HMAC-SHA256 Explained

Learn how HMAC-SHA256 combines a secret key with the SHA-256 hash function to produce tamper-proof message authentication codes for secure data verification.

HMAC Basics

Detailed Explanation

What Is HMAC-SHA256?

HMAC-SHA256 is a specific type of message authentication code (MAC) that combines a secret key with the SHA-256 hash function. The acronym stands for Hash-based Message Authentication Code using SHA-256 as the underlying hash algorithm. It produces a 256-bit (32-byte) authentication tag, typically represented as a 64-character hexadecimal string.

How HMAC-SHA256 Works Internally

The HMAC construction, defined in RFC 2104, uses two rounds of hashing with a secret key. The process works as follows:

  1. If the key is longer than the hash block size (64 bytes for SHA-256), it is first hashed with SHA-256 to produce a 32-byte key.
  2. The key is padded to the block size and XORed with an inner padding constant (0x36 repeated).
  3. The message is appended to this inner-padded key, and the result is hashed with SHA-256 to produce an intermediate hash.
  4. The key is then XORed with an outer padding constant (0x5c repeated).
  5. The intermediate hash is appended to this outer-padded key, and the result is hashed again with SHA-256.

The formula is: HMAC(K, m) = H((K' XOR opad) || H((K' XOR ipad) || m))

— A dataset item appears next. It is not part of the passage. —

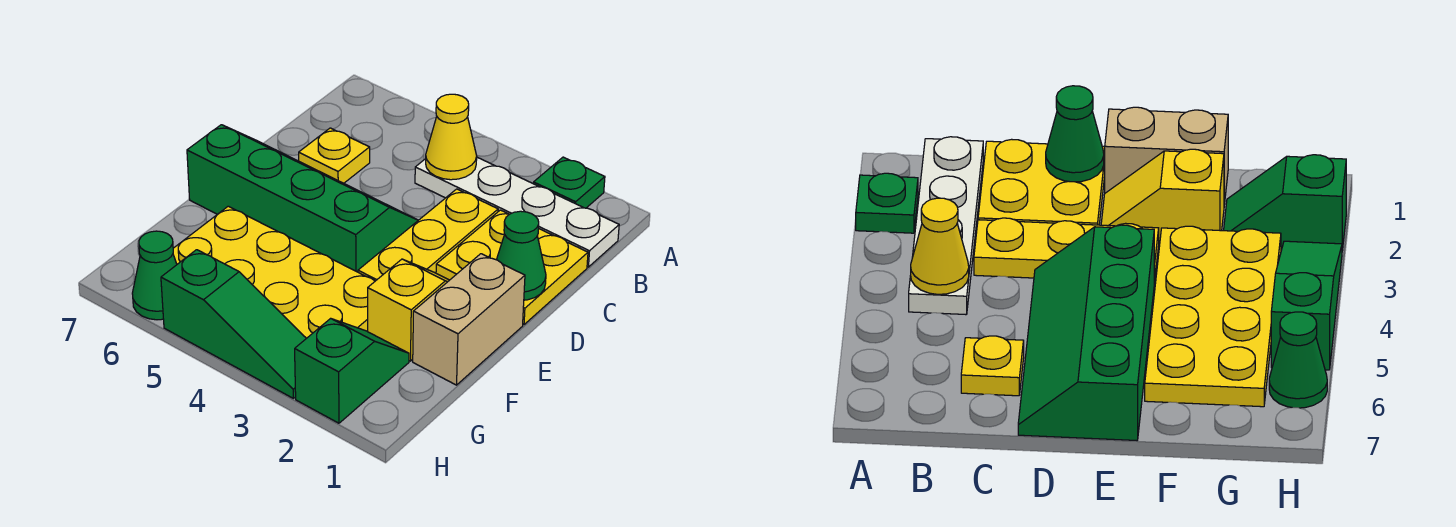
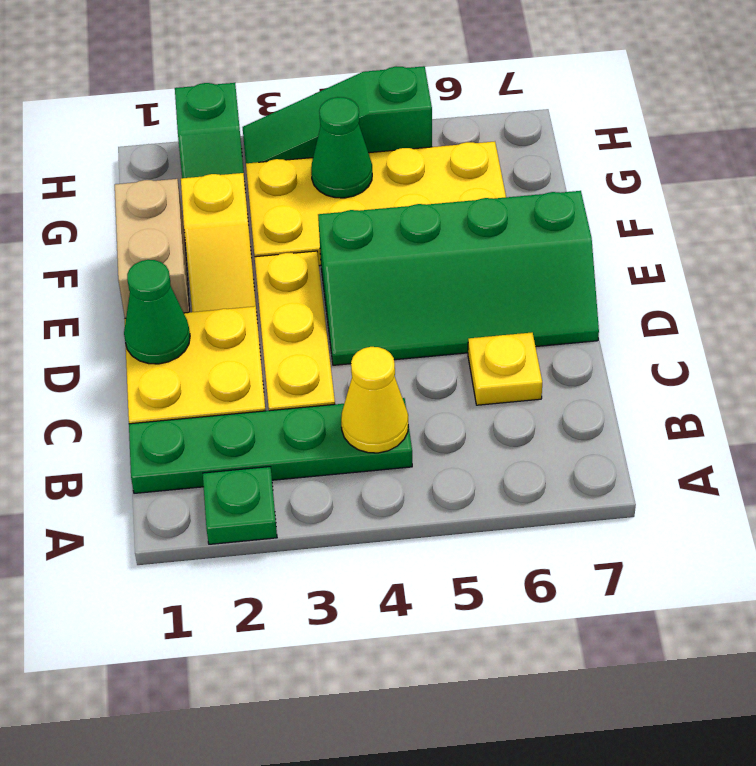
white plate B1:B4 level 1 -> green plate B1:B4 level 1
green cone H6 level 1 -> green cone G4 level 2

Why Two Rounds of Hashing?

The double-hashing design prevents length extension attacks that affect plain hash-based MACs. If you simply concatenate a key with a message and hash it (SHA256(key || message)), an attacker who knows the hash output can append additional data and compute a valid hash without knowing the key. HMAC's nested structure eliminates this vulnerability entirely.

Output Properties

HMAC-SHA256 always produces exactly 256 bits regardless of input size. Changing a single bit in either the key or the message produces a completely different output. Without the secret key, it is computationally infeasible to forge a valid HMAC, even if the attacker knows the message and the resulting tag.

Use Case

HMAC-SHA256 is the most widely used HMAC variant, securing API authentication, webhook signature verification, JWT signing (HS256), and session token generation across virtually every major web platform.